Haber Detayı

Prof. Dr. Nabi Avcı, "Kütüphane Sohbetleri" programına konuk oldu
Kültür sanat haberler.com
16/12/2025 16:33 (1 hafta önce)

Prof. Dr. Nabi Avcı, "Kütüphane Sohbetleri" programına konuk oldu

Eski Kültür ve Turizm Bakanı Prof. Dr.
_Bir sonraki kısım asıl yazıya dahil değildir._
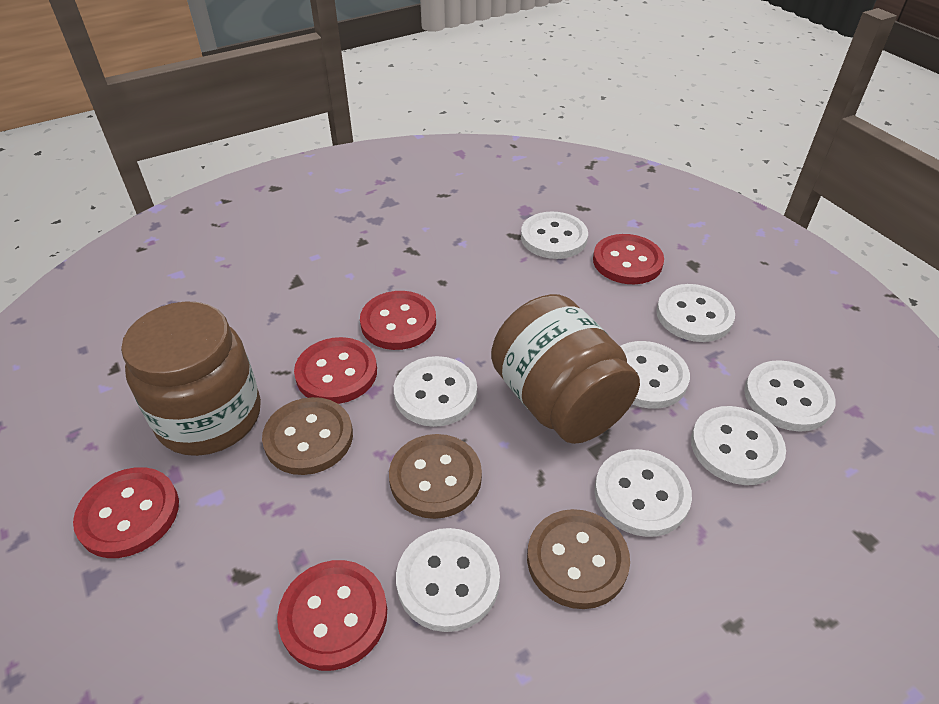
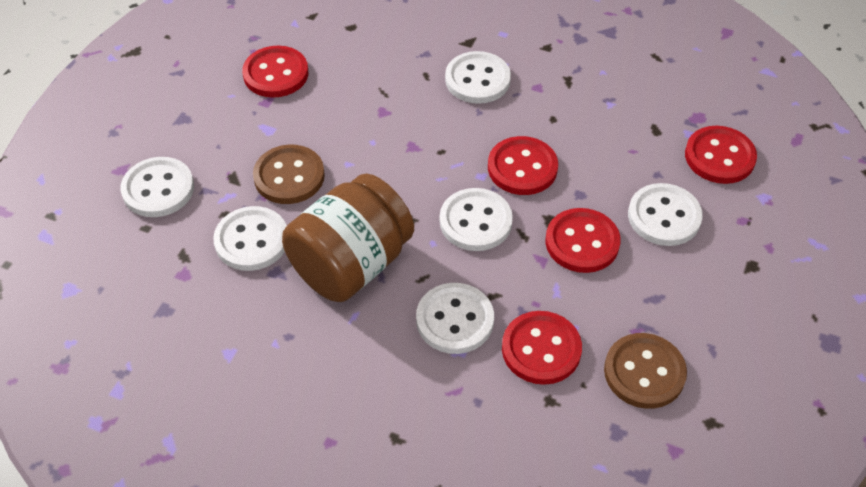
brown button: 3 -> 2
brown jar: 2 -> 1
white button: 8 -> 6

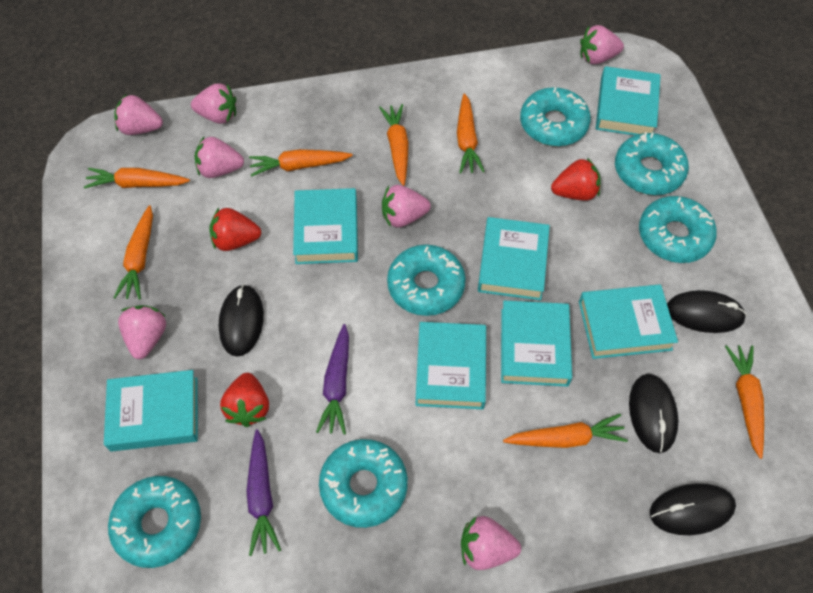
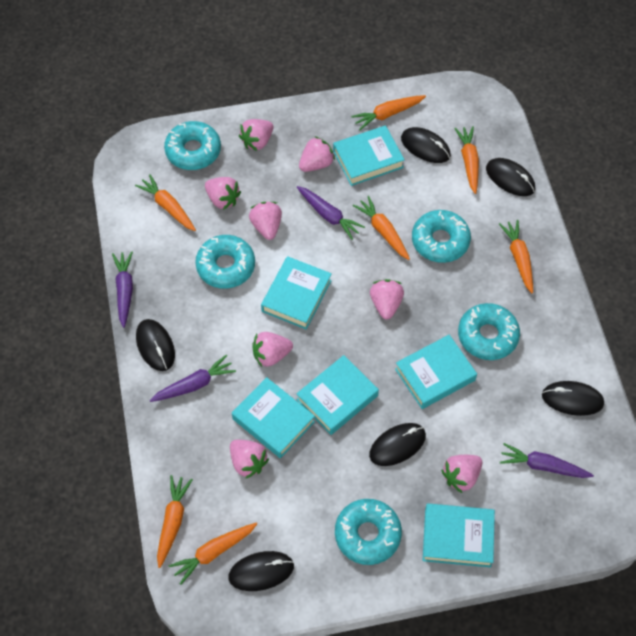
black mouse: 4 -> 6
pink strawberry: 7 -> 8
purple carrot: 2 -> 4
red strawberry: 3 -> 0
turquoise book: 7 -> 6
turquoise donut: 6 -> 5

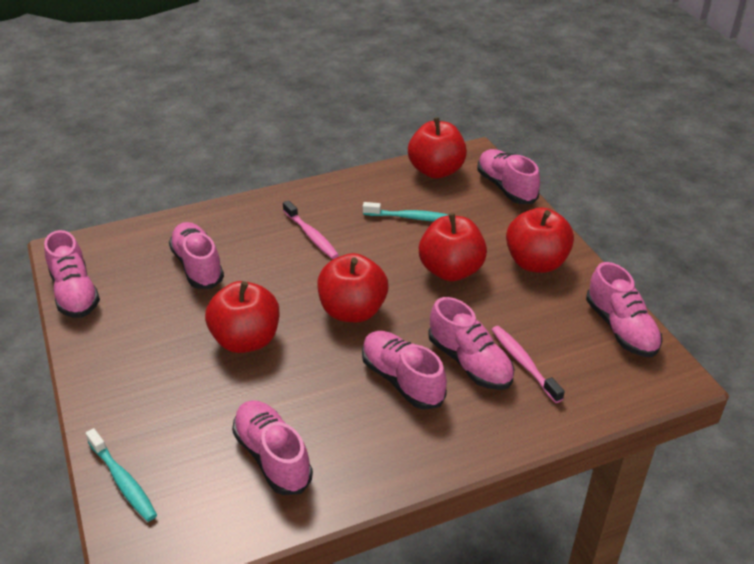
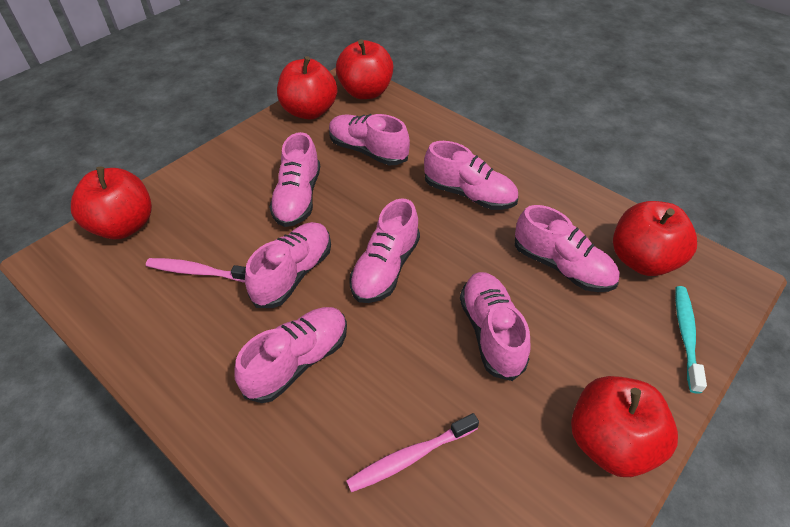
pink shoe: 7 -> 8
turquoise toothbrush: 2 -> 1

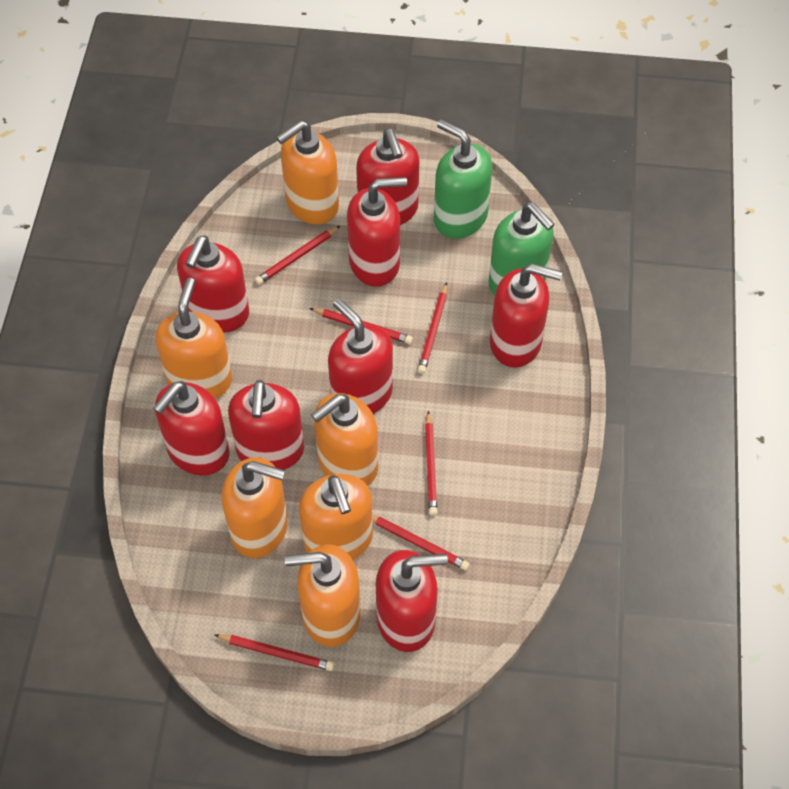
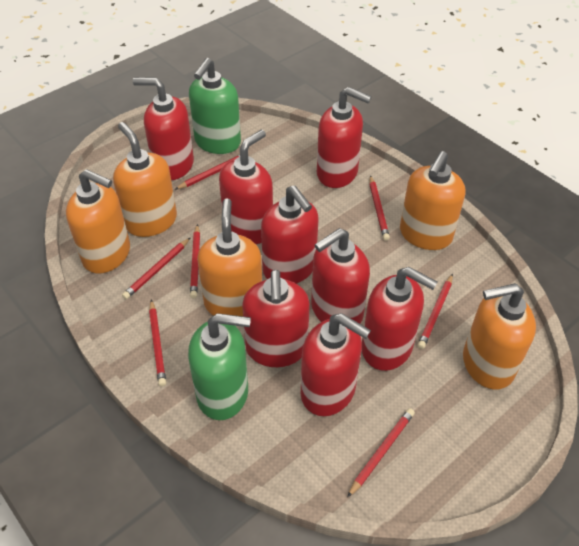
orange soap dispenser: 6 -> 5
red pencil: 6 -> 7

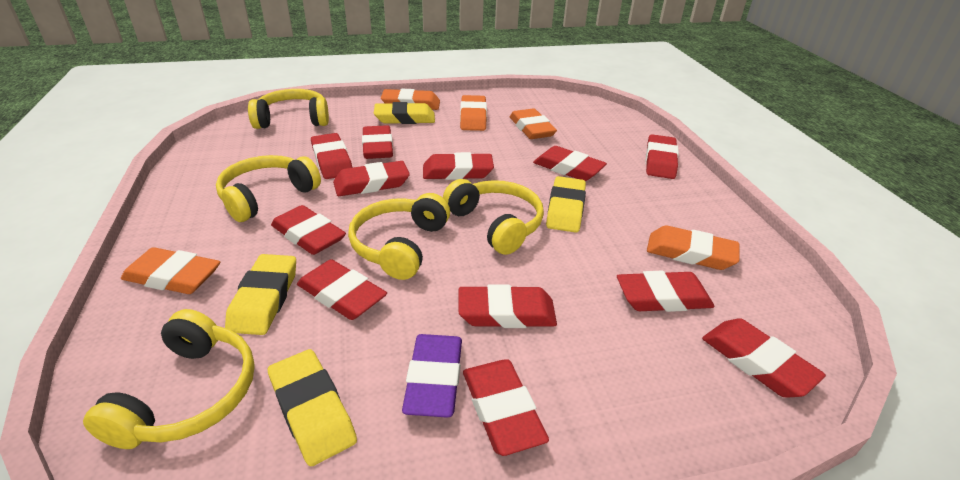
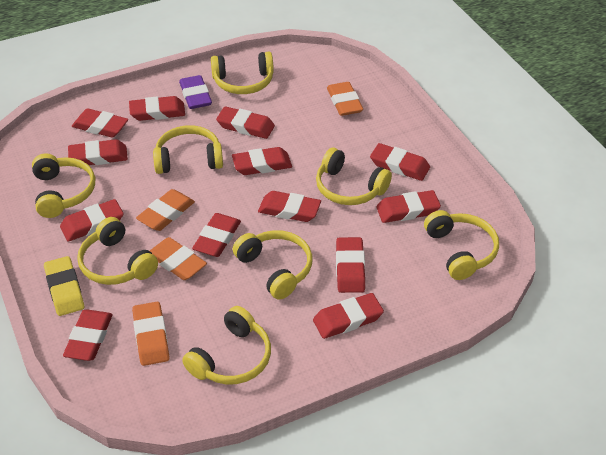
orange eraser: 5 -> 4
red eraser: 12 -> 13
yellow eraser: 4 -> 1
yellow headphones: 5 -> 8

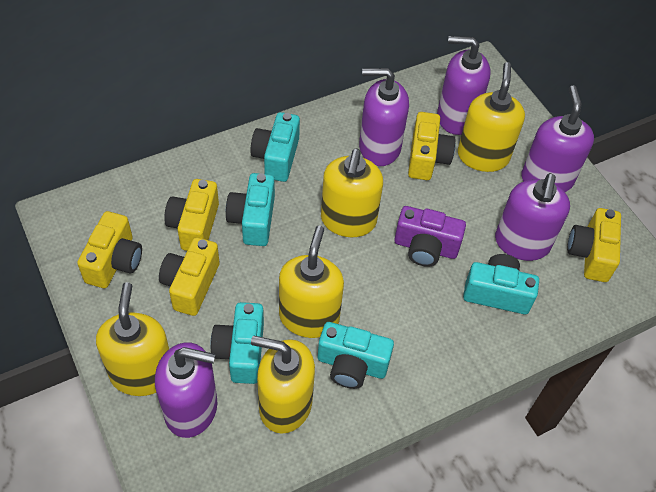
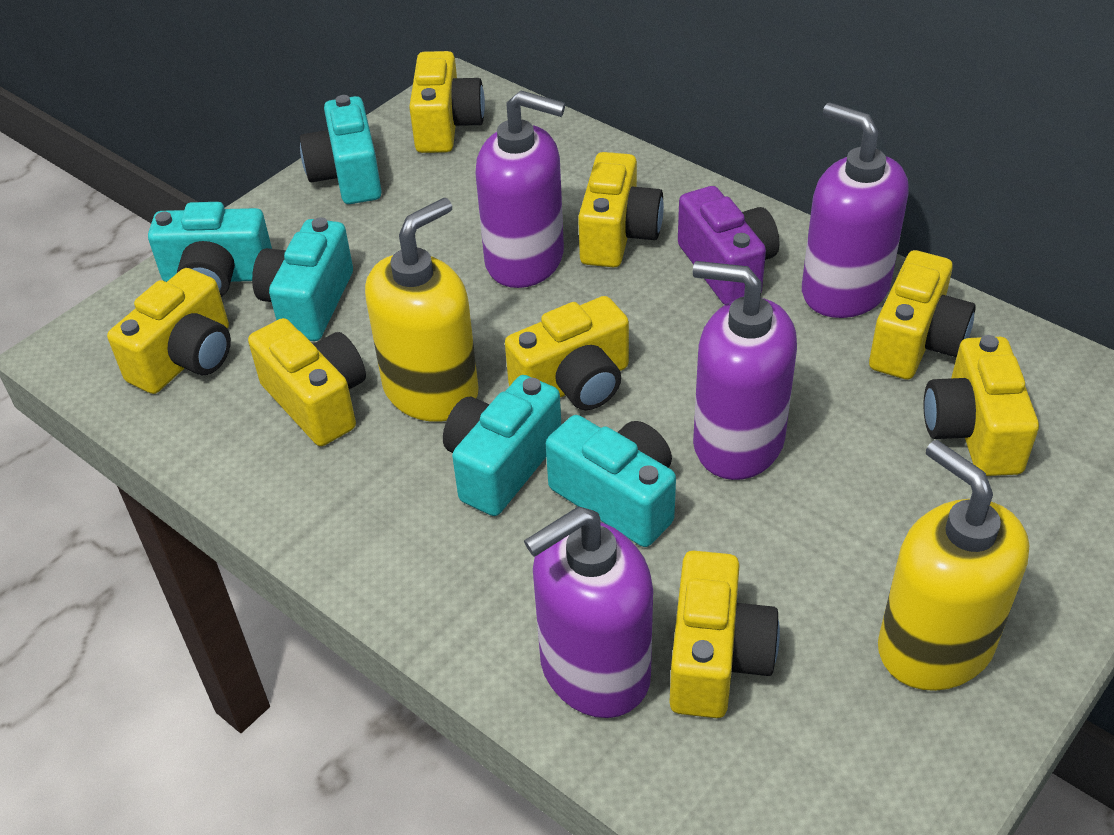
purple soap dispenser: 5 -> 4
yellow camera: 5 -> 8
yellow soap dispenser: 5 -> 2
Nabi Avcı, AK Parti Kültür ve Sanat Politikaları Başkanlığınca düzenlenen "Kütüphane Sohbetleri" programına katıldı.

AK Parti Kongre Merkezi'ndeki kütüphanede düzenlenen programda konuşan AK Parti Genel Başkan Yardımcısı ve Kültür ve Sanat Politikaları Başkanı Hüseyin Yayman, Kültür ve Turizm Bakanlığı'nın "yaşayan insan hazinesi" tasviri olduğunu hatırlatarak, "Nabi Avcı Bey hem duruşuyla hem sözleriyle çok kıymetli anlatmaya bile gerek yok.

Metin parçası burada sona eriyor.